- 學位論文
藉由酵素再生焦磷酸及單磷酸腺苷以提昇冷光偵測細菌及生物膜的效果
Enhancing ATP-based luminescence detection of bacteria and biofilm by enzymatic pyrophosphate and AMP regeneration
摘要
測量水中微生物含量有很多方法,其中較快速且靈敏的為冷光偵測法。藉由冷光偵測法可將生物體產生的腺苷三磷酸(ATP)轉換成光,再利用冷光儀測量,即可換算得知水中細菌含量。目前商品化產品可以偵測的微生物極限濃度約在104 CFU/ml ,為了提高偵測靈敏度,本計畫利用大腸桿菌的腺苷二磷酸-葡萄糖焦磷酸酶(ADP-glucose pyrophosphorylase) ,在ADPglucose存在下,與冷光酵素的產物焦磷酸反應,生成ATP與葡萄糖一磷酸(glucose-1-phosphate),形成一個ATP再循環系統,以提高冷光的訊號。此ATP再循環系統的另一優點是比市面上用在焦磷酸測序(pyrosequencing)技術上轉換PPi為ATP的腺苷三磷酸硫酸化酶/五硫磷酸腺苷系統(ATP sulfurylase/adenosine 5´ phosphosulfate system)有較低的背景值。這套ATP再循環系統不管在液態培養基中的大腸桿菌,綠膿桿菌及仙人掌桿菌或是這些菌種形成的生物膜偵測上都有所提昇,能將微生物偵測極限降低至103 CFU/ml。

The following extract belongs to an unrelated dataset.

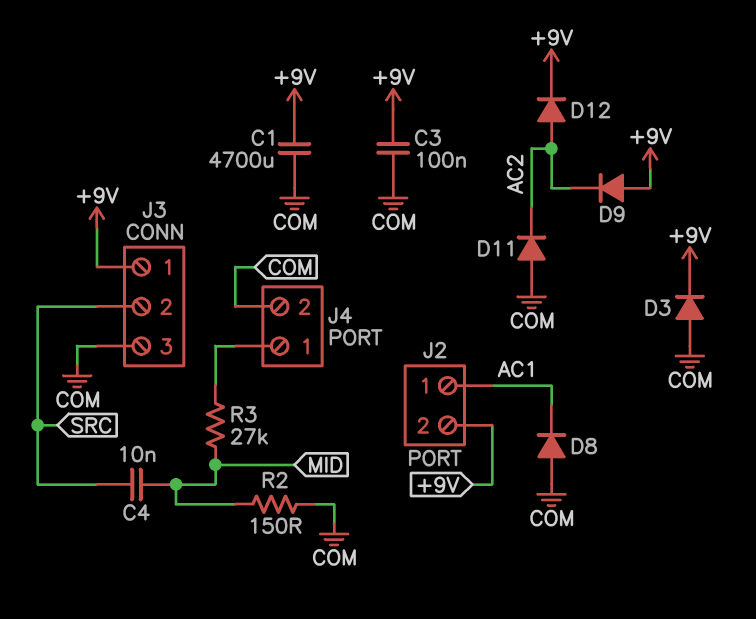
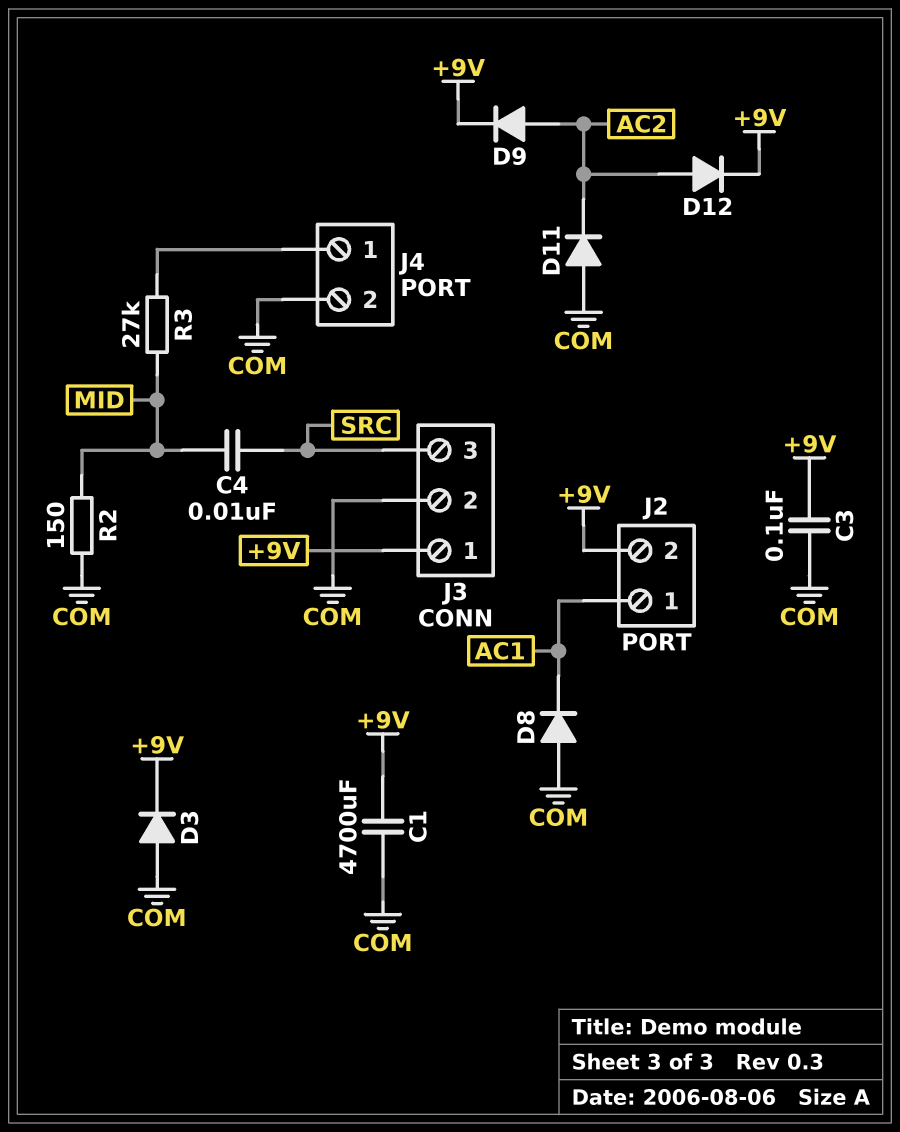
D9: diode (A +9V, K AC2) -> diode (A AC2, K +9V)
J3 pin 2: SRC -> COM
J3 pin 3: COM -> SRC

為了更進一步要再提高微生物偵測的靈敏度,我們提出了雙途徑ATP增幅系統 (Bi-directional ATP amplification)的概念,本方法除了利用ATP sulfurylase/adenosine 5´ phosphosulfate轉換PPi為ATP外,同時利用腺苷酸激酶(adenylate kinase)將尿苷三磷酸(UTP)做為能量提供者把發光酵素的另一個產物腺苷單磷酸(AMP)轉為腺苷雙磷酸(ADP),再利用醋酸激酶(acetate kinase)在乙醯磷酸(acetyl phosphate)存在下將ADP轉成ATP,藉由兩邊同時再生ATP的形式,穩定增加ATP的量以大幅提高冷光訊號的效果,克服ATP sulfurylase/adenosine 5´ phosphosulfate system產生的背景值,並達到102 CFU/ml 的微生物偵測極限。而ATP再循環系統除了可以提昇水中微生物偵測的效果外,未來也可運用於分子診斷相關的檢測中,迅速放大反應產物焦磷酸以得到冷光訊號。
並列摘要
The manufacturing processes of many electronic and medicinal products demand the use of high-quality water. Hence the water supply systems for these processes are required to be examined regularly for the presence of microorganisms and microbial biofilm. Several bacteria detection methods have been employed for this purpose including ATP luminescence assay, polymerase chain reactions, fluorescent in situ hybridization, and a β-glucuronidase-based assay. Among them, the ATP luminescence assay is a rapid, sensitive and easy to perform method. The first aim of this study is to investigate whether ATP regeneration from inorganic pyrophosphate (PPi), a product of the ATP luminescence assay, can stabilize the bioluminescence signals in ATP detection. ADPglc pyrophosphorylase (AGPPase), which catalyzes the synthesis of ATP from PPi in the presence of ADPglc, was selected because the system yields much lower luminescence background than the commercially available ATP sulfurylase/adenosine 5´ phosphosulfate (APS) system which was broadly used in pyrosequencing technology. The method could also be used to stabilize the luminescence signals in detection of Escherichia coli, Pseudomonas aeruginosa and Bacillus cereus either in broth or biofilm, and a detection limitation of 103 CFU/ml can be achieved. The second aim of this study is to increase the detection sensitivity from 104 CFU/ml to 102 CFU/ml of bacteria. One possible approach is to regenerate ATP simultaneously from both AMP and PPi, two major products of ATP luminescence assay, in a one-tube reaction. Regenerating AMP into ATP involves two consecutive enzyme reactions: adenylate kinase converting AMP and UTP into ADP and UDP; followed by acetate kinase catalyzing acetyl phosphate and ADP into ATP and acetate. Unfortunately, the AGPPase-based assay resulted in a high luminescence background when coupled with adenylate kinase. Therefore, ATP sulfurylase/APS system was used in the AMP-PPi Bi-directional ATP amplification (BDAA) system to replace AGPPase-based assay. These findings indicate that the AGPPase-based and the AMP-PPi bi-pathway ATP regeneration systems could increase the detection limitation to 102 CFU which will find many practical applications such as detection of bacterial biofilm in water pipelines.